I See NFS on the yellow tag....I don't think he's got to worry about selling at that price   It's pieced together, no telling how many parts aren't correct, such as seat, wheels, tires, pedals, fenders, no chainguard, no sheave on the rear wheel, etc... IF the engine is good I would say $1000-$1200 parts, tops.


----------



## bike (Sep 26, 2013)

*dream a little*

dream for me..


----------



## Coaster Brake (Sep 26, 2013)

There are too many things wrong with that one to count...
That isn't a modern whizzer engine is it?


----------



## Boris (Sep 27, 2013)

If it were me, and I had the money, the frame, fork, crankset, motor, controls and tank would be worth about $1000 which would be a fair price to the owner. I'd figure for sure on buying pedals, belts, fenders, seat, sheave, heavy duty S-2 wheelset with forebrake & lever, clutch lever and cable and a chainguard. And that's just what I can see. From my experience, the addition of the correct parts, if bought separately could easily be at another $1000. Then of course you'll be needing a correct speedometer at $300-$400, and then there's the Bi-lite generator set, maybe another $250-$300. Might as well make that seat a correct Whizzer large pan at around $350-$400.


----------



## bricycle (Sep 27, 2013)

Engine looks clean...don't know if that's good or bad. Appears to be a "J" mill. needs Carb ($100 at least), sheave and attachment kit, belt(s), new whiz grip, air cleaner $40 min, exhaust?
I usually sold complete kits for $850-$1000. That has repop fenders too, maybe $1000 for what your getting.


----------



## vincev (Sep 29, 2013)

I would pass and get the real deal.By the time you make this one correct it wont be worth it.


----------



## stoney (Sep 29, 2013)

I agree, wait. the money there that I can see is the tank, if original, the frame, the motor, if good, hopefully a "J" model, maybe some small bits.
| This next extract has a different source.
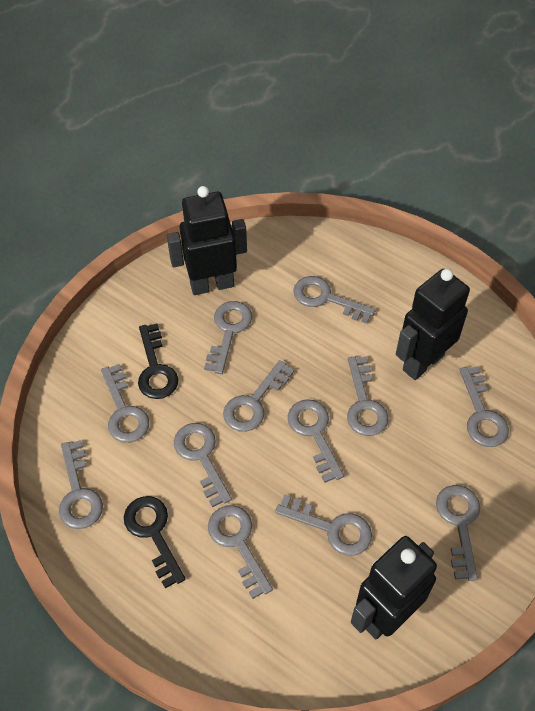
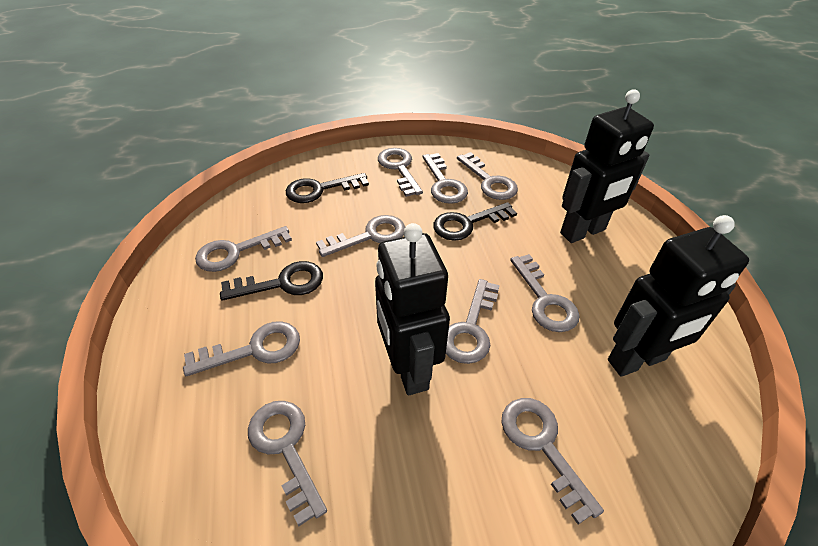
black key: 2 -> 3
grey key: 12 -> 10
Without getting into all the small stuff $650.00-$700.00. Again, my opinion.


----------



## mason_man (Sep 29, 2013)

It's still a nice looking rider, might be J, has H point cover, motor mounts are up side down.


----------



## BWbiker (Sep 30, 2013)

Dave Marko said:


> If it were me, and I had the money, the frame, fork, crankset, motor, controls and tank would be worth about $1000 which would be a fair price to the owner. I'd figure for sure on buying pedals, belts, fenders, seat, sheave, heavy duty S-2 wheelset with forebrake & lever, clutch lever and cable and a chainguard. And that's just what I can see. From my experience, the addition of the correct parts, if bought separately could easily be at another $1000. Then of course you'll be needing a correct speedometer at $300-$400, and then there's the Bi-lite generator set, maybe another $250-$300. Might as well make that seat a correct Whizzer large pan at around $350-$400.



   Borris, Hi buddy! Are you certain this isn't a re-badged Streamiliner


----------